God is troubling the waters even in this. Jesus' procession stands in direct opposition. It is an assault Ched Myers ,the scholar, says and writes, in direct conflict with a world that says that power is what we use in our economy and wealth. God and Jesus is troubling those images and troubling a world and its politics as usual idea, its power and greed and consumption and exploitation. God is dreaming of a different world, a different kind of kingdom. God, in Jesus' coming in this parade, to take on his Father's work. Jesus is giving a physical sign—if you will–memorializing that this kingdom is a different kind of place. It is a place for the least of these and a place for all of God's people.
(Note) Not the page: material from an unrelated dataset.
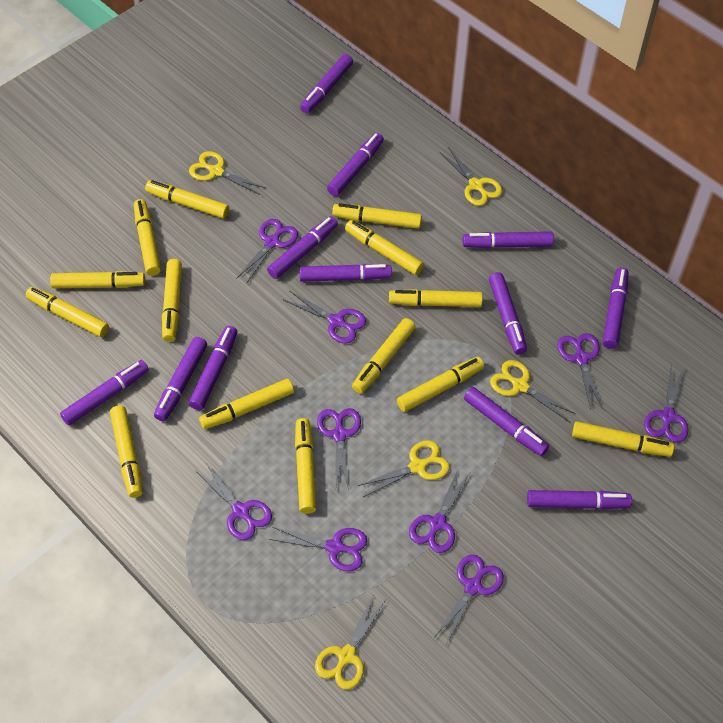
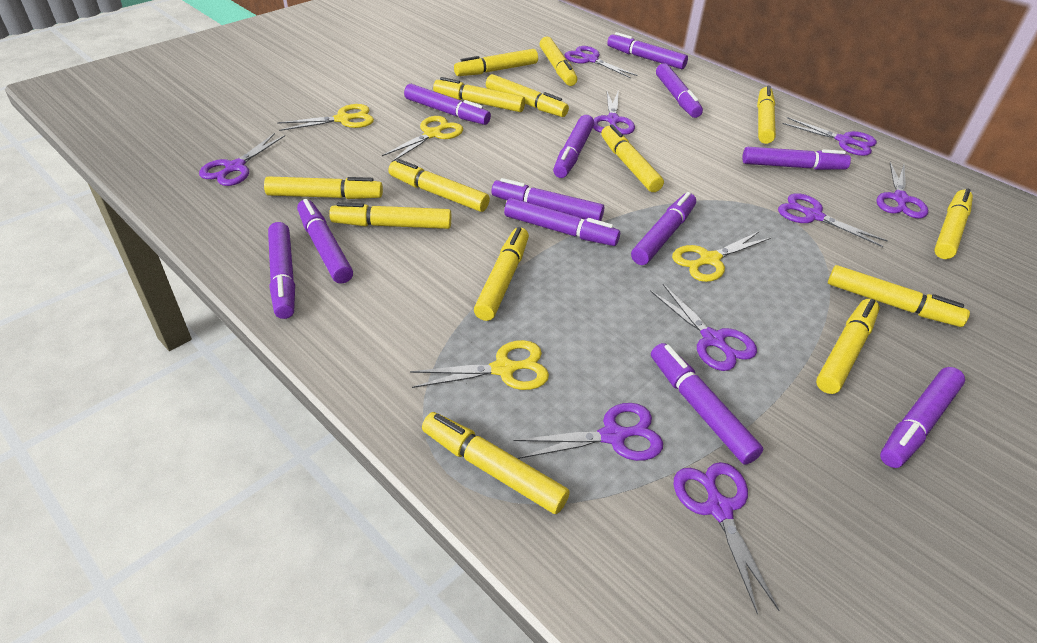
yellow scissors: 5 -> 4

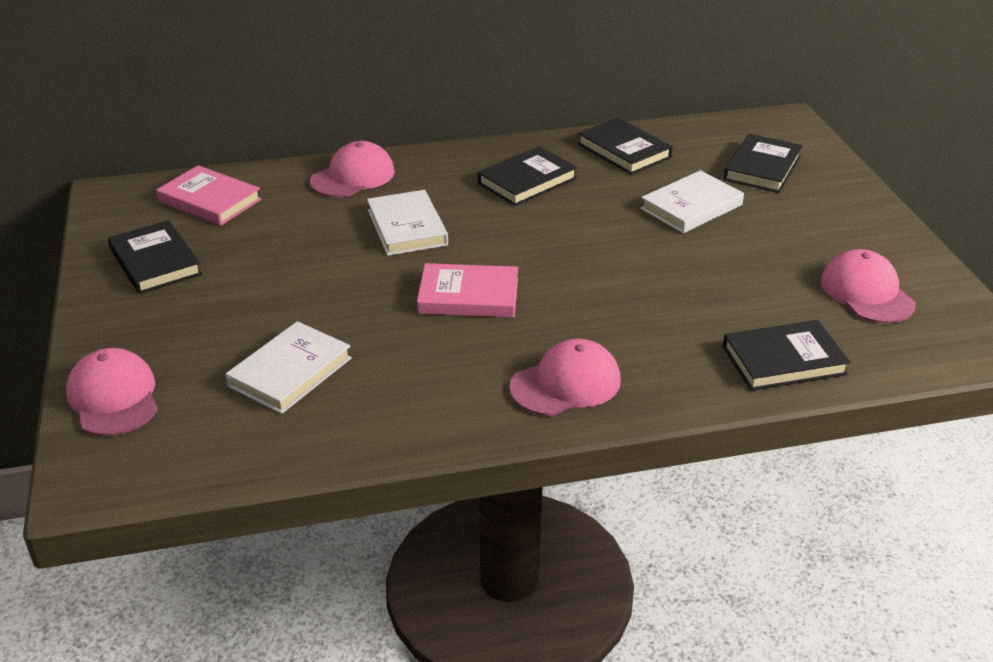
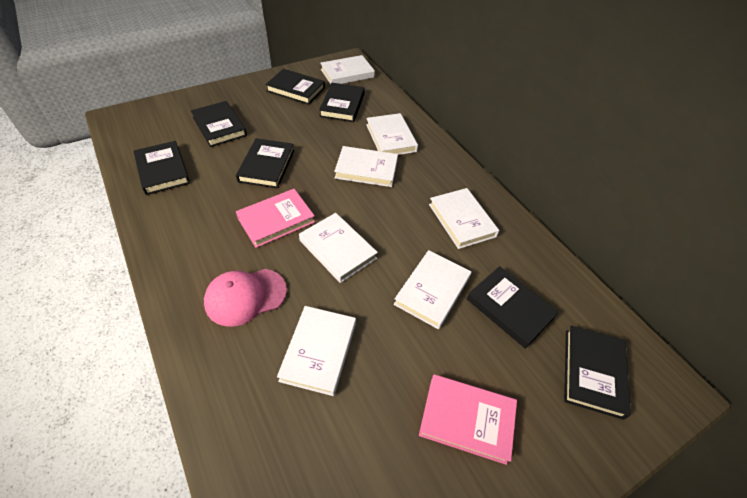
black book: 5 -> 7
pink cap: 4 -> 1
white book: 3 -> 7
God's troubling vision of this kingdom will be the kind of vision in which you could tear down the whole temple in 3 days and have it built back up because this is a kingdom for the people. It is a kingdom that will be unleashed across the countryside and not just held in Jerusalem or places of power. But it is a kingdom that will go out to where every human being is and trouble the waters of their lives so that they may be healed and restored and receive freedom. This day, these 2 competing parades are the hallmark of our beginning of Holy Week. They remind us of the struggle that we have living in these 2 worlds. These worlds in opposition with one another. This weekend is Holy Devotions Oh Children of God are about us wading into some deep theology and deep story and deep narrative about how God troubles the world and chooses us in opposition to everything that he sees.

And I think that is what the most miraculous part of the story is. God doesn't somehow wait for us to become perfect. Doesn't kind of wait for the powers that be to get it right. Doesn't wait for you and I to have—somehow become sinless. But this God that we believe in chooses us and all of our brokenness. And the fact that we actually like the other parade better? I mean, come on, face it. Who doesn't like a parade with drums and soldiers and banners and everything else. We should own the fact that Pilate has a better parade, people! I mean that's the whole point is that that's the parade and yet somehow we see a glimpse of how it could be different. And yet no matter how hard you and I try, we are unable to live into that kingdom. I mean—maybe—someone was able to achieve perfect kingdom life this Lent. I'd love for you to come and take my place right now and tell us how you accomplish it. I'm pretty sure—as I've said—most every week in Lent, I'm pretty sure that my Lenten discipline of holiness lasted less than 24 hours.

We fail to achieve the vision that God has for us, and yet he continues to come down into the world to make himself lower than the angels to greet and meet us and offer us his love. To trouble the waters of our life and to invite wholeness and healing if we would but take a step towards him into this holy water.

The peace of Philippians is so powerful. It is not that God is somehow—that God somehow is a obedient to some vision that he has, but that God is obedient to his love for us. He loves us so much, he can't but help but be with us no matter what we do, no matter how many times we fail. The image that Paul gives us in Philippians is one of a God bound to us and devoted to us. Who keeps parading into our lives on a donkey and offering us healing and wholeness.

It is that season, my friends, in which we stand by the pool. This Holy and deep well of God's story, and we rehearse it and we remind ourselves of God's presence. And the waters are indeed troubled. From this point over the next 7 days, they will be troubled and troubled, but God will walk with us all the way into the city. And no matter how many times we ask, "Do you love me?" Jesus will say, "I do." And when we whisper in that dark night, "Would you give your life for me?" And like all human mothers he says, "Yes," and he does. He is with us even to the end of the ages, and his song is repeated over and over again. Yes, I love you. Yes, I will love. So let us make our way. Let us make our holy way to the water. Let us wade in deep as it troubles us. And let us there find wholeness and healing that is great and glorious. And it is for us and for our people.

In the name of the Father, and of the Son and of the Holy Spirit. Amen.